Vous trouverez en annexe les noms des près de 20 000 enfants identifiés et massacrés depuis le 7 octobre 2023, publiée par le Washington Post. Je ne vous ai imprimé que les 1500 premiers. Si vous ne preniez ne serait-ce que dix secondes pour lire chacun des noms et y porter une pensée, il vous faudrait plus que 4 heures. La liste entière est plus de 12 fois plus longue. Il vous faudrait 50 heures pour la lire en entier et elle ne compte pas les 30 enfants massacrés chaque jour depuis.

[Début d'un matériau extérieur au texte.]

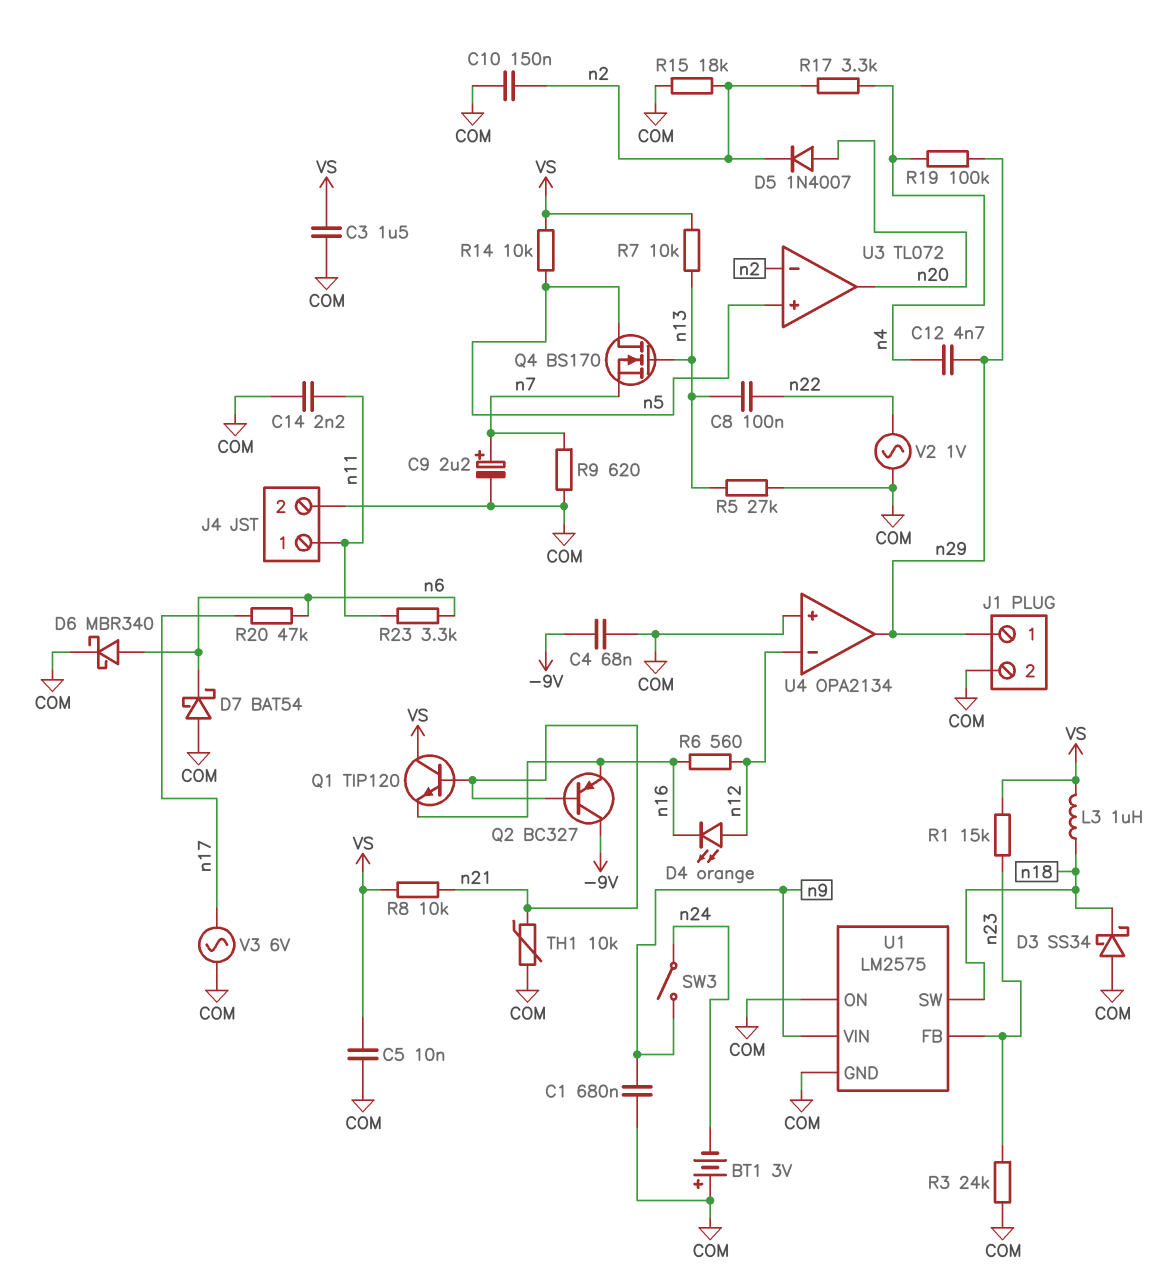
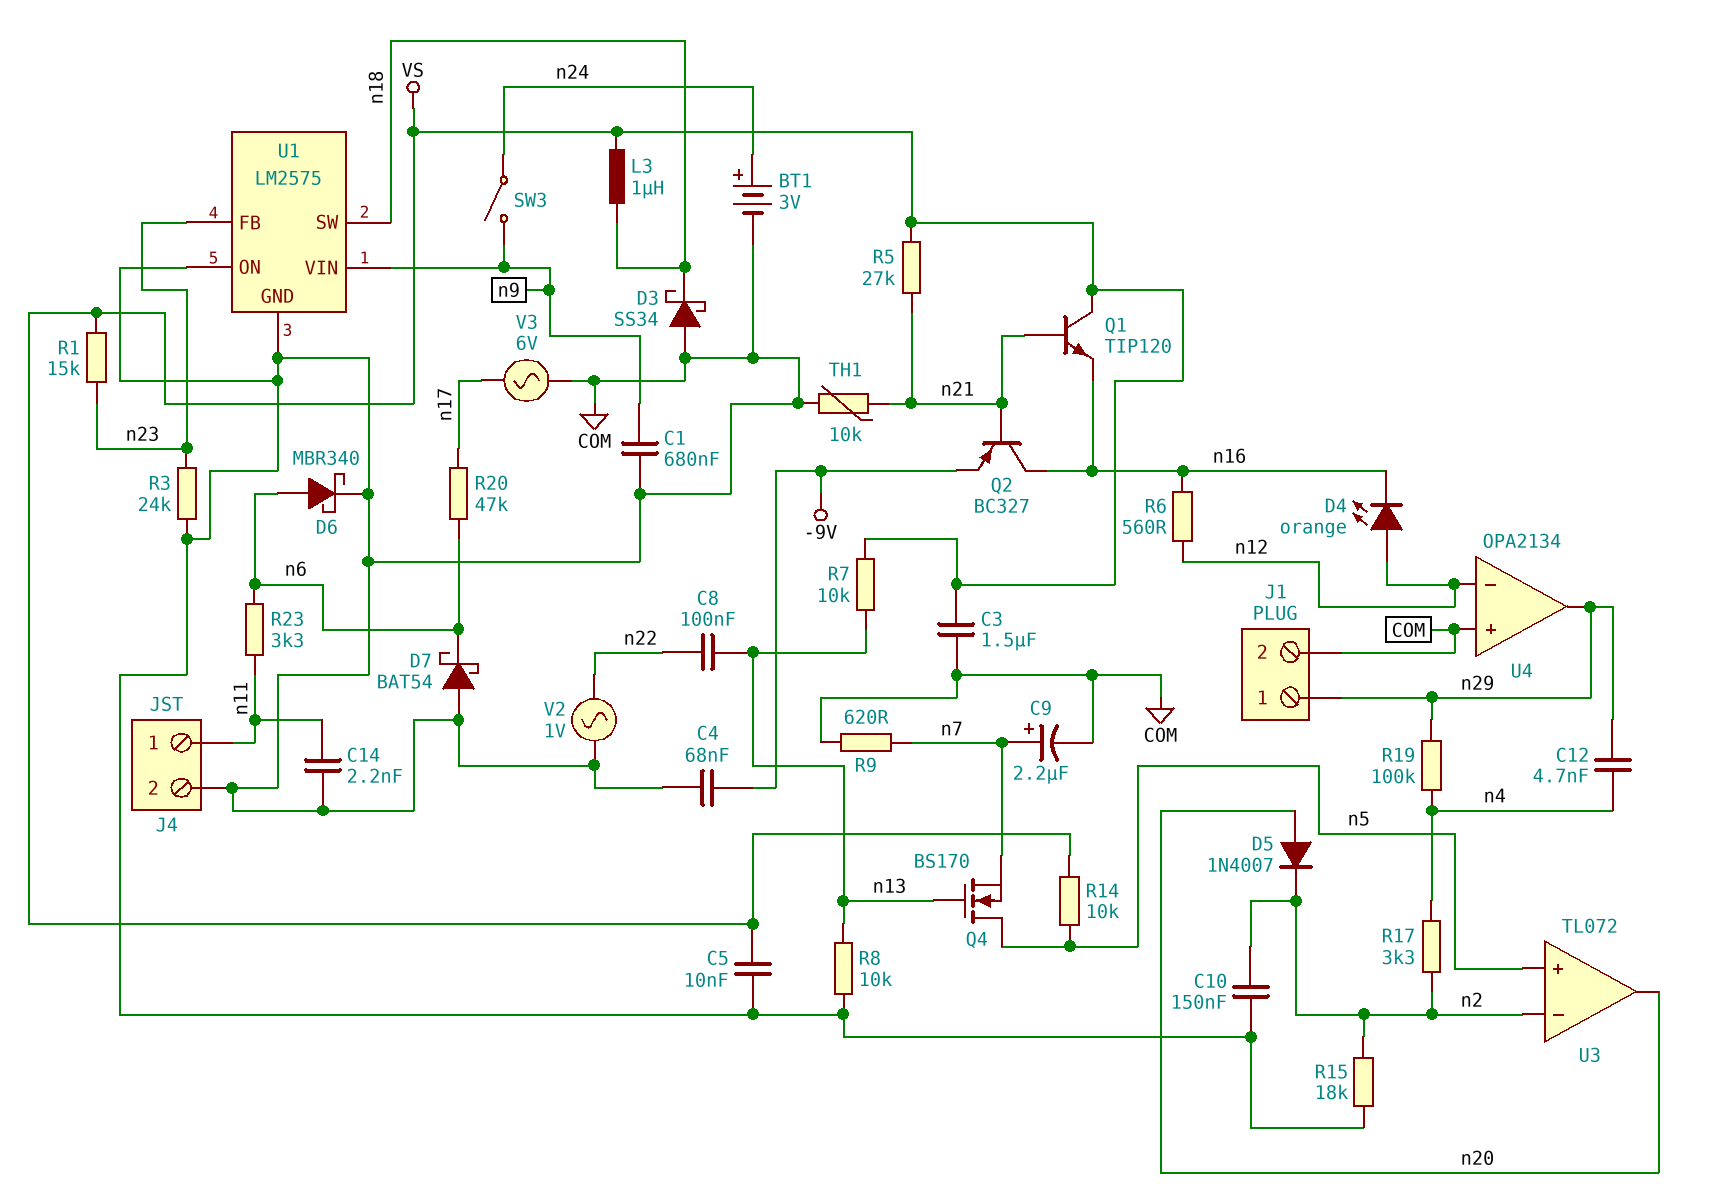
BT1: 3V (plus COM, minus n24) -> 3V (plus n24, minus COM)
Q2: PNP BC327 (B n21, C -9V, E n16) -> PNP BC327 (B n21, C n16, E -9V)
R5: 27k (COM, n13) -> 27k (VS, n21)
R8: 10k (VS, n21) -> 10k (COM, n13)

Dans leur sommeil, pendant qu’ils sont allaités, leurs cris étouffés dans une fosse alors qu’un bulldozer les enterre vivants, brûlés vifs, alors qu’ils allaient chercher de la nourriture, alors qu’ils portaient de l’eau, avec des balles dans la tête, dans le cœur, dans les testicules, déchiquetés en morceaux, sous leur tente, affamés. Certains n’ont pas pu finir leur premier jour de vie.
Les attaques des forces armées israéliennes s’abattent quotidiennement – et délibérément – sur les hôpitaux, les écoles, les marchés, les infrastructures vitales, anéantissant toute possibilité de vie et de dignité pour 2 millions de Palestiniens. Ce n’est pas un conflit ou une guerre comme les politiques suisses et les médias continuent de le nommer: il s’agit d’une politique systématique de destruction et d’anéantissement qui, pour de nombreux spécialistes, en particulier de l’Organisation des Nations Unies (ONU) et ONG reconnues, répond à la qualification de génocide et nettoyage ethnique. Les multiples déclarations – surenchère d’horreurs – des représentants du Gouvernement israélien en donnent une preuve évidente.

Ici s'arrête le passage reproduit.